Thanks so much for the information.  Theft deterrent, I didn't even think of that!  Pretty smart!


----------



## F1Wild (Jun 15, 2009)

austenfiend said:


> Thanks so much for the information. Theft deterrent, I didn't even think of that! Pretty smart!


Exactly why I went for the obnoxious checkers. Plus, easy to find in a pinch...now if only the decal had a wee bit of glow-in-the-dark - oh, DecalGirl!!!


----------



## cheerio (May 16, 2009)

I guess there are a bunch of different uses for the skins then


----------



## Rasputina (May 6, 2009)

I like gizmobies better than decal girl. They add traction and impact protection due to their design and they are very sturdy and easily reusable unlike decal girls. I use them on my ipods. Haven't tried it on my iphone.


----------



## kevindorsey (Mar 4, 2009)

Iphone looks good either naked or in some high quality leather.


----------



## austenfiend (Nov 17, 2009)

I agree about the iPhone looking good naked, but with three of us in the family with them, I'd like to be able to easily differentiate mine.  My son's will be pretty easy to find, we're getting him some kind of thick rubberized cover in case it gets dropped.  Those little suckers are slippery!


----------



## F1Wild (Jun 15, 2009)

Rasputina said:


> I like gizmobies better than decal girl. They add traction and impact protection due to their design and they are very sturdy and easily reusable unlike decal girls. I use them on my ipods. Haven't tried it on my iphone.


I had never heard of GizMobies before so looked them up, but it didn't explain on their website what made them different than an ordinary skin. Are they thicker or made of a different material?


----------



## Ruby296 (Nov 1, 2008)

I don't have a skin for my iphone and have no plans to get one.  I like it in it's Incipio Silicrylic case.


----------



## Rasputina (May 6, 2009)

F1Wild said:


> I had never heard of GizMobies before so looked them up, but it didn't explain on their website what made them different than an ordinary skin. Are they thicker or made of a different material?


They are much thicker and have a kind of padded feel for lack of a better description. Check your local mall they often have a cart where they sell them. I can't really adequately describe them.


----------



## F1Wild (Jun 15, 2009)

Rasputina said:


> They are much thicker and have a kind of padded feel for lack of a better description. Check your local mall they often have a cart where they sell them. I can't really adequately describe them.


Cool! Are they puffy or just a wee bit thicker than a skin (thinking ahead for my next phone)?


----------



## carlobee (Jul 21, 2009)

my iPhone 3G has been on this black rubber case for 1 year already.  and i remove it sometimes. i like the pure black elegant color.


----------



## Rasputina (May 6, 2009)

F1Wild said:


> Cool! Are they puffy or just a wee bit thicker than a skin (thinking ahead for my next phone)?

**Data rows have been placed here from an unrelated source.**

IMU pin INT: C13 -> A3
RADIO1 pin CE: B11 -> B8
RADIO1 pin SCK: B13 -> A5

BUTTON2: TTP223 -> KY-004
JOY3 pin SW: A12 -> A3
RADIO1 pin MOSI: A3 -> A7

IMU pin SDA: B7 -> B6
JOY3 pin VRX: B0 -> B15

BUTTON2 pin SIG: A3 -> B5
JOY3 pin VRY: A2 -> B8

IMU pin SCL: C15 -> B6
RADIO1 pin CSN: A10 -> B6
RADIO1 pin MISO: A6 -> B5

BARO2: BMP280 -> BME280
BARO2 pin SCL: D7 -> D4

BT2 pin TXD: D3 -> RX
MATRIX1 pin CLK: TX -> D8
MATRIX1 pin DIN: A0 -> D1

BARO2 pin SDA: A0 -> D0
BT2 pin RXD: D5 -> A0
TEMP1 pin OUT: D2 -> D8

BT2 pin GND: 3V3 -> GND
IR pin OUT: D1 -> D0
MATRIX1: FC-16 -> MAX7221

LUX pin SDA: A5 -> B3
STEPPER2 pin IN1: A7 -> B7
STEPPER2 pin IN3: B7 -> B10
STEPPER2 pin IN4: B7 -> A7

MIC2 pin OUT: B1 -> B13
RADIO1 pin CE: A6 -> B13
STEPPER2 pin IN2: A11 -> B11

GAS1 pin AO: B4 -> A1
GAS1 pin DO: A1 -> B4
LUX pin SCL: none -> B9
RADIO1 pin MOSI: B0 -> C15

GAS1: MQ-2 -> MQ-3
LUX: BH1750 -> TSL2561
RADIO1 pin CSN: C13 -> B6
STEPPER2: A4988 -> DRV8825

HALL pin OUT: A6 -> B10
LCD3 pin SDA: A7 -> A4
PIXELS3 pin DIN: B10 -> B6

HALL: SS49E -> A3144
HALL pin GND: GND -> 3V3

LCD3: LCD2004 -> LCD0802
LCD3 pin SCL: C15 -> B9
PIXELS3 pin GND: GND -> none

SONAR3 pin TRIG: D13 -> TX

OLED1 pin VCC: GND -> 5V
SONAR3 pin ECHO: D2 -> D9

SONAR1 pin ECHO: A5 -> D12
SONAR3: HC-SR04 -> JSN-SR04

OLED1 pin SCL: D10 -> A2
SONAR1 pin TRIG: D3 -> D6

they are puffy, but it's a solid material it's not actually stuffed lol. It also has a certain kind of backing that is very stiff and stable so it's really easy to reposition or remove and store and put back on later without stretching it out. Which is a problem with decal girl skins. If you save the sheet that the gizmobie skin comes on you can store it back on there if you want to change skins.


----------



## Vegas_Asian (Nov 2, 2008)

Have one on my itouch to match my palm pilot? I love it. It is the red plaid design.


----------



## Vegas_Asian (Nov 2, 2008)

this is the skin I got for my itouch. With many of my classmates owning itouches and iPhone the skin it helps separate my device from my classmates'.


----------



## F1Wild (Jun 15, 2009)

I hope they will be adding additional devices to their repertoire.


----------



## austenfiend (Nov 17, 2009)

Vegas_Asian:  That looks so cool!  Thanks for sharing.  You have the right idea, with more and more people getting them, you need to set yourself apart.


----------



## RavenclawPrefect (May 4, 2009)

I put a BestSkinEver protective skin on my iphone http://www.bestskinsever.com/servlet/the-88/iPhone-3G-Skin/Detail and love it! This is my second iphone with it (washed my first one)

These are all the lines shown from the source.